Lillian Lewis Batchelor
Lillian Lewis Batchelor | |
|---|---|
Batchelor in 1930 | |
| Born | November 17, 1907 Camden, New Jersey, U.S. |
| Died | June 28, 1977 (aged 69) |
Lillian Lewis Batchelor (November 17, 1907 – June 28, 1977) was an American librarian, known for her advocacy for the creation and proper staffing of elementary school libraries. She was president of the American Association of School Librarians and served as a councilor to the American Library Association.
Batchelor had worked in libraries since high school, and was a public and school librarian in New Jersey and Pennsylvania before becoming the supervisor of high school libraries for the Philadelphia School District's Board of Education. She served in this position from 1948 through 1966 when she became the Assistant Director of Libraries for the district. She was also an adjunct professor at Drexel University's School of Library Science. She was formative in creating the American Library Association's Standards for School Library Programs in 1960.
Batchelor is also credited with creating 166 elementary school libraries within Philadelphia throughout the mid 1960s. These libraries were created, but were difficult to staff with trained librarians; Batchelor, through her work with Drexel University, created an internship program to educate school librarians, a position partially funded by the Philadelphia School District's Board of Education.

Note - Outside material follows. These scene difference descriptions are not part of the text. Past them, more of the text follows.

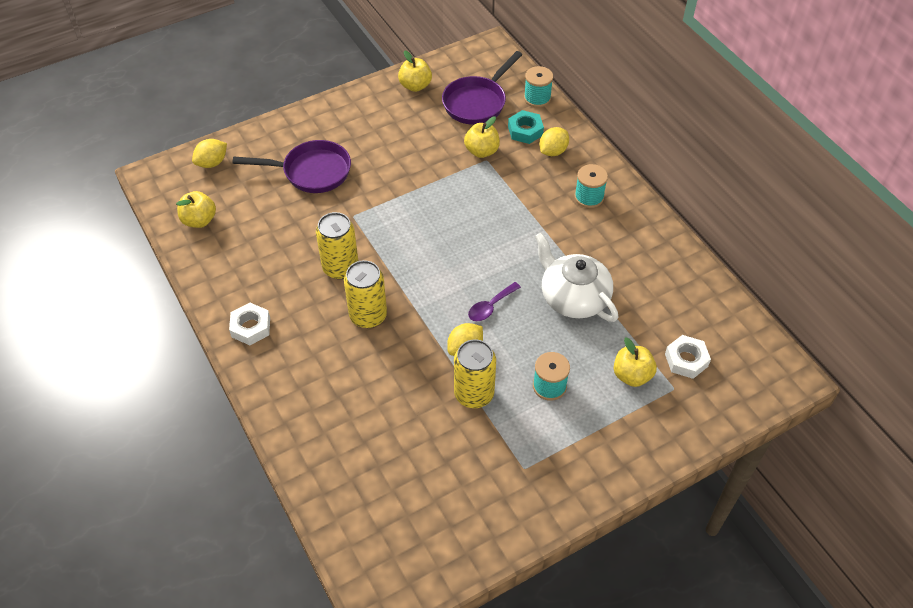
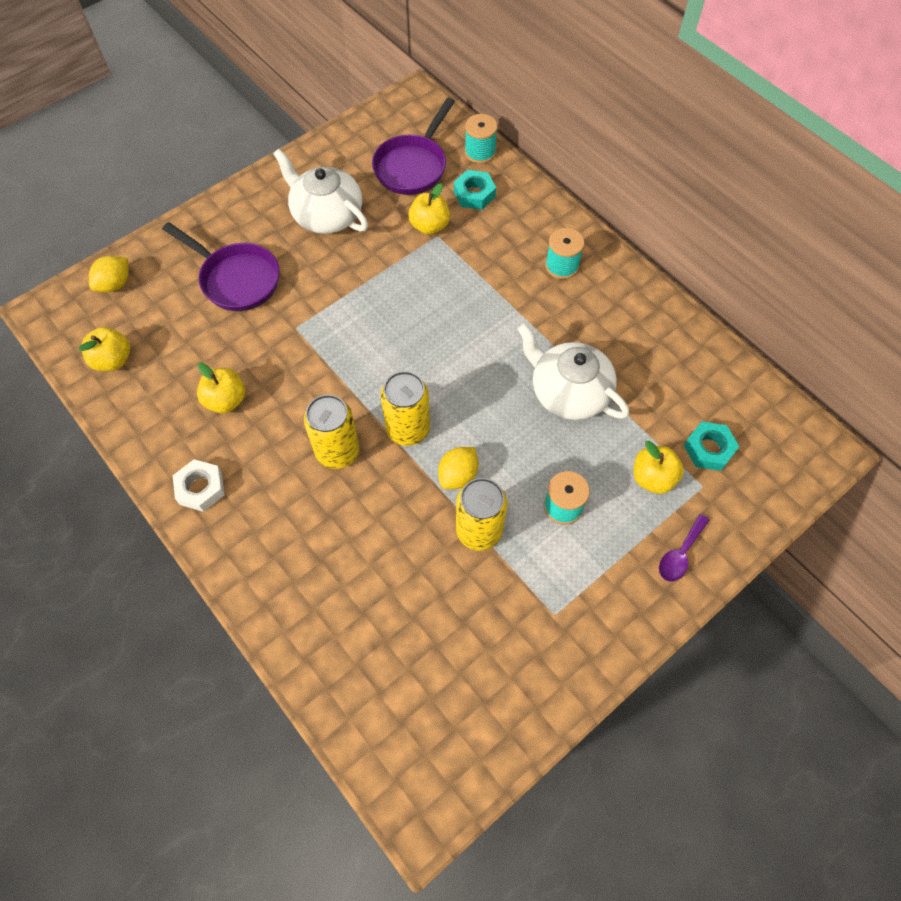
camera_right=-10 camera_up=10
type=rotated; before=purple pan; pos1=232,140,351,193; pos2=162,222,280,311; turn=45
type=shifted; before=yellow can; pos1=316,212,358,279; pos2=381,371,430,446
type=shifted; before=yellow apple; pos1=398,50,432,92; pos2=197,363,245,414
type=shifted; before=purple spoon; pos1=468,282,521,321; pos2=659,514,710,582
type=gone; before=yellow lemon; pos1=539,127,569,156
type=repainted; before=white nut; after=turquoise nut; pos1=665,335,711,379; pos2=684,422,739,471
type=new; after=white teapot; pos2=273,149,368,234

Batchelor wanted librarians to look at books as "the gunpowder of the mind" to encourage and excite young people. She was an early advocate of instructional materials centers, which combined traditional libraries with ways to access multimedia materials useful for teaching. She was particularly interested in students who were motivated and/or gifted and edited and assembled a collection of papers entitled Reading Guidance for the Gifted in 1962. Designed to be useful to the non-specialist, this collection combined theory and practice to encourage schools to have enrichment activities for their gifted pupils.